Of the Drosera found in Brazil, D. quartzicola is the rarest, consisting of only four known populations of about 300 individual plants as of its description in 2011. These populations are at an elevation of 1,100–1,350 m (3,610–4,430 ft) and are either at the edge of the Serra do Cipó National Park or outside the boundary of the protected area. Some of the small populations are also in areas of occasional to frequent disturbance by humans and cattle. Because of these factors, the authors proposed listing this new species as critically endangered under the International Union for Conservation of Nature (IUCN).

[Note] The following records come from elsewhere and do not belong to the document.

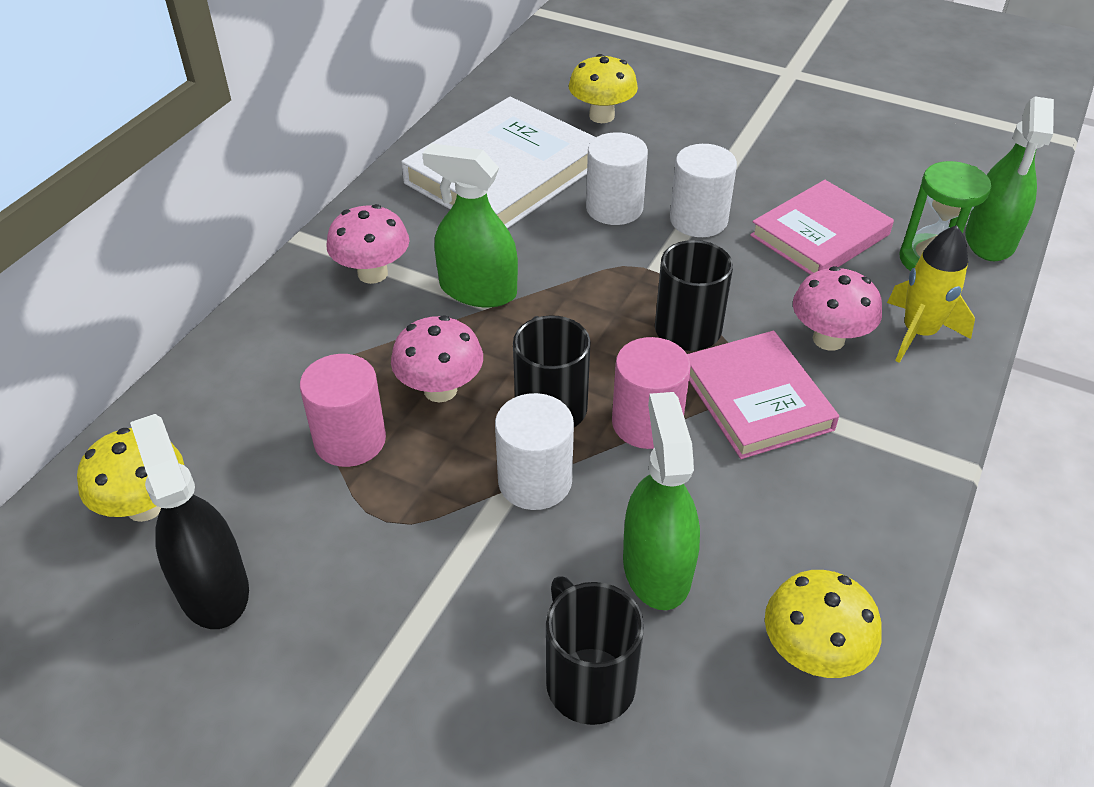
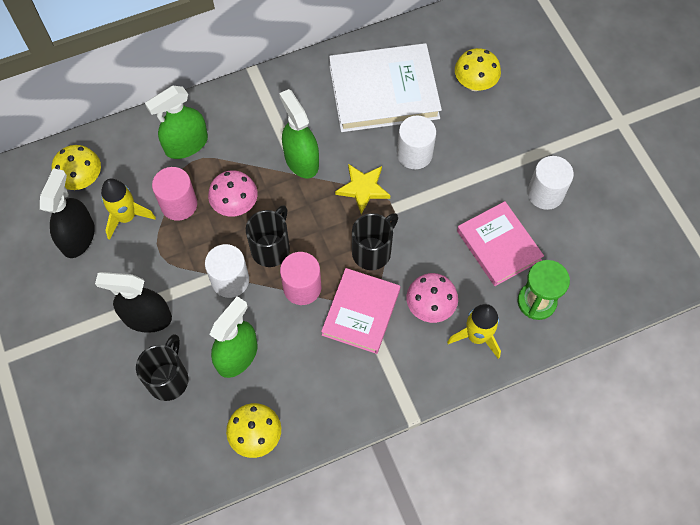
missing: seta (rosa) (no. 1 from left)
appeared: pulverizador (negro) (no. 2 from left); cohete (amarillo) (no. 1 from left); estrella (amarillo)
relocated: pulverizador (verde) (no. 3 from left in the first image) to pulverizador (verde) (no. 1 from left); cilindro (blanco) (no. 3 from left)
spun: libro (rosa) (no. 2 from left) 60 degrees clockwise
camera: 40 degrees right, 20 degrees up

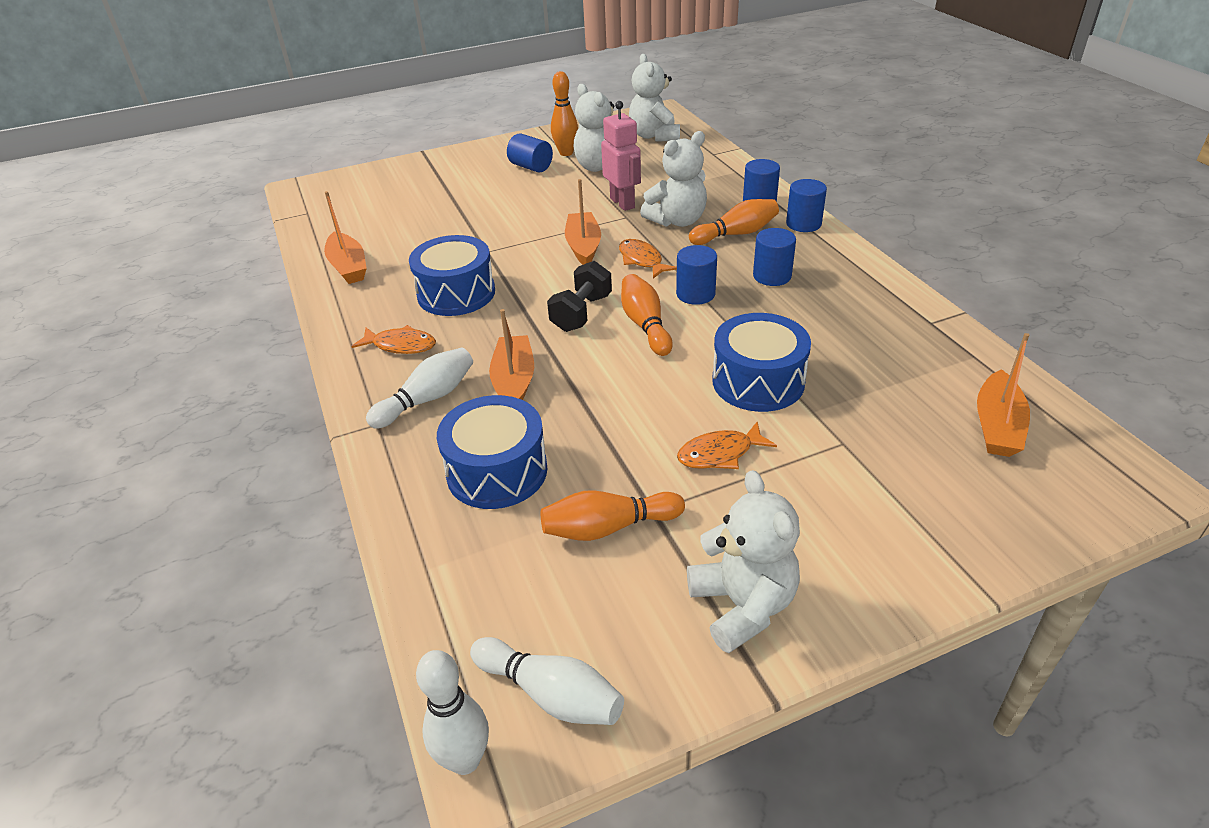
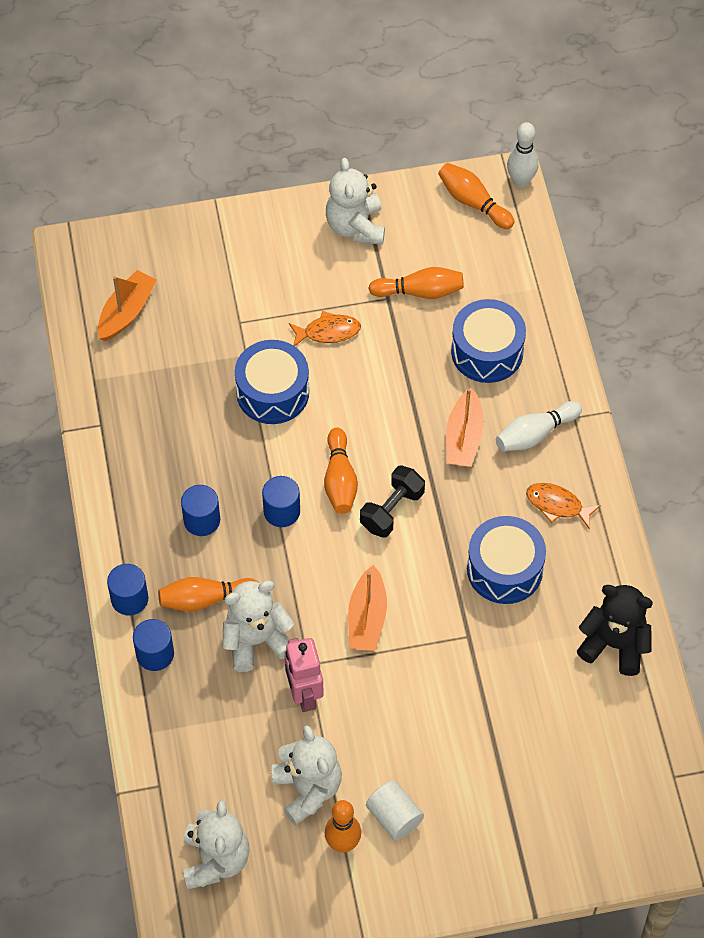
missing: pez (naranja) (no. 2 from left)
exchanged: barco (naranja) (no. 1 from left) to osito (negro)
colour: cilindro (azul) (no. 1 from left) to cilindro (blanco); bolo (blanco) (no. 3 from left) to bolo (naranja) (no. 5 from left)
camera: 170 degrees left, 20 degrees up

Drosera quartzicola was first collected in the early 1990s and deposited as an herbarium specimen at the Universidade de São Paulo Herbarium, but it was not immediately recognized as a new species. Rivadavia and Gonella made the rediscovery of the new taxon in 1996 but did not formally publish their findings until 2011 in the journal Phytotaxa.
- Rivadavia, F., and P. M. Gonella. 2011. Drosera quartzicola (Droseraceae), a new and threatened species from the Serra do Cipó, Brazil. Phytotaxa, 29: 33–40.